Fainting, Dizziness, and Blackouts

Identifying the cause of fainting, dizziness and blackouts may be challenging for your doctors. The symptoms are very distressing and cause considerable disability. There are several challenges that make these symptoms so hard to deal with in patients with atrial fibrillation.

Firstly, they are very common in older age groups most susceptible to atrial fibrillation. Secondly, in most cases, atrial fibrillation is not the primary cause (unless very fast or very slow). Finally, atrial fibrillation may, indirectly, contribute to the presentation of a stroke or the reduced ability of sufferers to cope with dehydration, infection or other stresses that reduce blood pressure and medication used in the treatment of atrial fibrillation.

Confusingly, the terms dizziness, vertigo, light-headedness and fainting are often used interchangeably. It is for this reason that teamwork, patience and meticulous attention to detail are needed. You need to be well prepared when you see your physician to help them arrive at the correct diagnosis.

When you experience any of these symptoms, it is important to make a note of all the features you may experience before, during and after the attack. This is best done shortly after the attack when it is fresh in your memory.
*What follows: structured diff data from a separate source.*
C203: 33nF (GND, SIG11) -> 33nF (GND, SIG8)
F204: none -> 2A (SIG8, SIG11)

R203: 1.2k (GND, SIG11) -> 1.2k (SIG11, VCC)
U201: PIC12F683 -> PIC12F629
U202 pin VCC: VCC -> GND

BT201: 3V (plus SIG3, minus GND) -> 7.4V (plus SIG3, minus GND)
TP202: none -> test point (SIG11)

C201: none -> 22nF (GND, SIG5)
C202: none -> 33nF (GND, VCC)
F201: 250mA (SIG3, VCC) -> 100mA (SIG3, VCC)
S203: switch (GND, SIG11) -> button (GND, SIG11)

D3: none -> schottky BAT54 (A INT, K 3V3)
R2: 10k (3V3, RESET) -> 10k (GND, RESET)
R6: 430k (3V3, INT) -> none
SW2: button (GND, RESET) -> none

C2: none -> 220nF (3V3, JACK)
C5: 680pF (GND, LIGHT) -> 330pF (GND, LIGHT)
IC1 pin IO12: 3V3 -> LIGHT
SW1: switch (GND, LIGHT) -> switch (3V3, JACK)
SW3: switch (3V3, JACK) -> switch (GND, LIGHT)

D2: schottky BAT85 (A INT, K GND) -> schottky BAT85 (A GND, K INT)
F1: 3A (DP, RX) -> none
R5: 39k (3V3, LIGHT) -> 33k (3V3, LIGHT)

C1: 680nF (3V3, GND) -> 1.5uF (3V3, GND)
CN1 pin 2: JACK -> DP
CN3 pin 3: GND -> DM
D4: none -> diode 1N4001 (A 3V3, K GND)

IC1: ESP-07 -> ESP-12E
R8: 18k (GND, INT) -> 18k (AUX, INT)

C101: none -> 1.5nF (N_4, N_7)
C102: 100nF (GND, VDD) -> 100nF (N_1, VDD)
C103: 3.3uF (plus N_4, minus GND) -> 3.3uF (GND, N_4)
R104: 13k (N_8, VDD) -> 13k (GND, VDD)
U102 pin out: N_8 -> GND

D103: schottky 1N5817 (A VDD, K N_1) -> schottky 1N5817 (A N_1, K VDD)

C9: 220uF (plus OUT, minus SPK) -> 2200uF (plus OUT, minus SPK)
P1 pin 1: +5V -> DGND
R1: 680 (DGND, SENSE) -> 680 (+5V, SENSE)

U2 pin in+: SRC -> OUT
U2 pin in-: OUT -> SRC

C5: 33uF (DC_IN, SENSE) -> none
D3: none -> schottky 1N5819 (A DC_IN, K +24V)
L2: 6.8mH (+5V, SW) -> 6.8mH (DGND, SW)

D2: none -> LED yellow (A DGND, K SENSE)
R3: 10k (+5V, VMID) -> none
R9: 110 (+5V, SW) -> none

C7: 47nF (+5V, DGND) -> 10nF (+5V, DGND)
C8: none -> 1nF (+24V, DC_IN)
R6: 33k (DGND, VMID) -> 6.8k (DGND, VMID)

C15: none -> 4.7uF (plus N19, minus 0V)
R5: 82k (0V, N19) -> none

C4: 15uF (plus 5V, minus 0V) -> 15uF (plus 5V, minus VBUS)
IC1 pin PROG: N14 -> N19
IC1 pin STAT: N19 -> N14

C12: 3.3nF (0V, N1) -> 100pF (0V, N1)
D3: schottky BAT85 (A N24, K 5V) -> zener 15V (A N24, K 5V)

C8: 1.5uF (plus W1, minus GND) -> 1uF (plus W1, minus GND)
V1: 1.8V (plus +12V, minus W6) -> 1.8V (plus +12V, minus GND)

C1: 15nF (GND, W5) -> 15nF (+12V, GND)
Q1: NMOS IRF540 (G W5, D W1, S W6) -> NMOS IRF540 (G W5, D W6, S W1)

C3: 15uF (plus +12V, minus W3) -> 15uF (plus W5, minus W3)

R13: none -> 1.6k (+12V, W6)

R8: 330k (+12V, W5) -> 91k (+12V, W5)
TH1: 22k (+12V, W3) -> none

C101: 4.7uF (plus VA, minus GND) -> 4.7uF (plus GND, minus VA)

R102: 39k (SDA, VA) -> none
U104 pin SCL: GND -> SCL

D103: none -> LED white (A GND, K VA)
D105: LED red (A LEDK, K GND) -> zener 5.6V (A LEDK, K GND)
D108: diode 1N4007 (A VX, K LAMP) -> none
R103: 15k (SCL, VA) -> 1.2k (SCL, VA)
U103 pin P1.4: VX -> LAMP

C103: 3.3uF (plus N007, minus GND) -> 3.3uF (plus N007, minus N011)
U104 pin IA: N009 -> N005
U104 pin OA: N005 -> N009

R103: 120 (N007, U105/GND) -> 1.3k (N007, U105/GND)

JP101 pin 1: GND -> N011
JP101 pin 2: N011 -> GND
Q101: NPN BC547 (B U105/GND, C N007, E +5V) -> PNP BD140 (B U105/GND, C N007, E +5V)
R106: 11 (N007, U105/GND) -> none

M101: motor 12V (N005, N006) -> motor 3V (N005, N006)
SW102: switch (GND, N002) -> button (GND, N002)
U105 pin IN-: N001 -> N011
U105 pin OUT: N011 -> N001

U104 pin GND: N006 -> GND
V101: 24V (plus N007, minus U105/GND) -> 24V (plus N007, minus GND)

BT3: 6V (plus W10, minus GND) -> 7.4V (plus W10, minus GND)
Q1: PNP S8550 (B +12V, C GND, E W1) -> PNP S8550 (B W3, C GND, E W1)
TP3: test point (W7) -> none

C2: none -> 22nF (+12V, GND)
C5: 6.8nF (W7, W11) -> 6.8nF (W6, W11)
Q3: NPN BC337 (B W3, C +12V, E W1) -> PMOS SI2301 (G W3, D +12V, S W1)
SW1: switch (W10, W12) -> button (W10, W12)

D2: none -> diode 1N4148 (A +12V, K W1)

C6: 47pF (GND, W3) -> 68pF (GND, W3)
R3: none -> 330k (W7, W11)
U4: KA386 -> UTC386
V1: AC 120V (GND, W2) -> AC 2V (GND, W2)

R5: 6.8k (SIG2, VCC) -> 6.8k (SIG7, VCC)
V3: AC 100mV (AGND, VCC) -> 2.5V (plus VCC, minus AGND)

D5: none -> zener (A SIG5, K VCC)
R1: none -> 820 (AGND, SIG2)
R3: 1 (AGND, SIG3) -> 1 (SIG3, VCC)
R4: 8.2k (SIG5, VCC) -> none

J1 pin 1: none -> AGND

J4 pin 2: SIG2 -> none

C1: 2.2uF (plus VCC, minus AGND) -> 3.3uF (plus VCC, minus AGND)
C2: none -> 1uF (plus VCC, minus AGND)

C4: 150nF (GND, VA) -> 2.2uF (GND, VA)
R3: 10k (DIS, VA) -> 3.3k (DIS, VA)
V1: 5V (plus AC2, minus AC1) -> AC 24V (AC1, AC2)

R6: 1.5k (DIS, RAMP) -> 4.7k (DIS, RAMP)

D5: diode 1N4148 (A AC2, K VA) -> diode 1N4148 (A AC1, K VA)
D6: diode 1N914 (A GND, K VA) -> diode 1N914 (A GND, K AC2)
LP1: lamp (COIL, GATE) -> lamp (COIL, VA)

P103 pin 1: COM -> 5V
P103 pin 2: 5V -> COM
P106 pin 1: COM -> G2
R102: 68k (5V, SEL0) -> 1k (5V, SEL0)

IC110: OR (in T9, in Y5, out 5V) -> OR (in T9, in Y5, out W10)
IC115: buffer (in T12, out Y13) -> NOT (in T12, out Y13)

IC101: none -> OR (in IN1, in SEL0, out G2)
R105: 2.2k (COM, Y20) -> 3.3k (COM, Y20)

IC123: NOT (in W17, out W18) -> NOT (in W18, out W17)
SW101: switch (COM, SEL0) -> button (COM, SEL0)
If there are witnesses to the event, ask them what they observed and if possible, encourage them to attend when you visit the doctor. If you receive medical attention from a paramedic, try to obtain any blood pressure or pulse records made when they saw you.

 

Important things to note when you have had an attack

One of the key features your physician will concentrate on is whether you lost consciousness. Many of the causes of feeling faint will make you less aware of your surroundings but they do not lead to you being unconscious.

You may still be rousable or able to open your eyes to communicate to a family member or bystander. If you definitely ‘blacked out’ or lost consciousness, try to establish the period you were out for, particularly if there is a witness to the event.

It is important to remember when someone is attending to you when you are unconscious, a minute or two can seem much longer. Therefore, any objective measurements and observations will be particularly useful.

The reason for prioritising this feature is because loss of consciousness due to heart rhythm disturbances is particularly important feature. Causes of blackouts due primarily to heart rhythm disturbances usually last for less than one minute, longer periods of unconsciousness are more likely to be due to other causes.

Other observations include:

  • jerking of the arms or legs
  • eye-rolling
  • grunting
  • pallor
  • incontinence
  • tongue bitting

It is helpful to remember how you felt prior to the attack. Also, if you have been ill for other reasons, it would be helpful to know if there had been a recent change to your medication.

Noting if the symptoms are always when standing, getting up from lying down or sitting or aborted by lying down are important too as these are all common features of a fall in blood pressure on standing (postural hypotension). Individuals with heart muscle disease (heart failure, cardiomyopathy) who are on multiple blood pressure-lowering medications may be particularly susceptible to this problem.

Symptoms of warmth, nausea, light-headedness may precede a simple faint (sometimes referred to as a vaso-vagal attack). Unusual sensations such as a smell, Deja vu or involuntary movements of a limb prior to an attack may indicate epilepsy.

The recovery period is also important. How long did you feel unwell, tired or confused for after the event? The longer the period lasts the less likely the cause is cardiac.

Vertigo and lightheadedness

Many people find it difficult to distinguish between vertigo and light-headedness. Vertigo is a sensation of the world spinning and is usually an indication of inner ear problems rather than a problem with the heart. This may be positional and occur after head movement, lying down or turning over in bed. More definitive features of a cause due to heart disease would be a sudden onset without warning or an episode associated with chest pain or palpitations.

In some cases, the cause of these symptoms may be evident on the initial examination. For example, a drop in blood pressure on standing which reproduces the symptoms may confirm a diagnosis of what doctors call postural hypotension.

The demonstration of atrial fibrillation on an electrocardiogram (ECG) will not be sufficient to establish this as the cause of your symptoms, often the examination and ECG may be normal at the time you see your doctor and clues to the cause will rely entirely on the features in your history noted above.

If this points to a neurological cause or a problem with the inner ear onward, a referral will usually be necessary. However, in most cases, further cardiological investigations will be required to exclude or confirm a cardiac cause and whether atrial fibrillation is responsible.

An echocardiogram (ultrasound of the heart) is usually required to exclude a heart disease (disease of the cardiac valves or of the cardiac muscle). Other investigations may include prolonged recordings of the heart tracing (ECG recorders which may be worn by the patient or implantable devices for very long-term ECG monitoring, called ILR) or blood pressure (ambulatory blood pressure monitoring) in an attempt to make these recordings when you are symptomatic.

In a minority of cases, more detailed electrical investigations of the heart (electrophysiological studies) require a short admission to hospital.

Above all, it is important to remember that it often takes time to establish the cause of fainting, dizziness and blackouts and physicians recognise how worrying this can be. The more information about the incident you can provide to your physician, the better chance there is of an early diagnosis.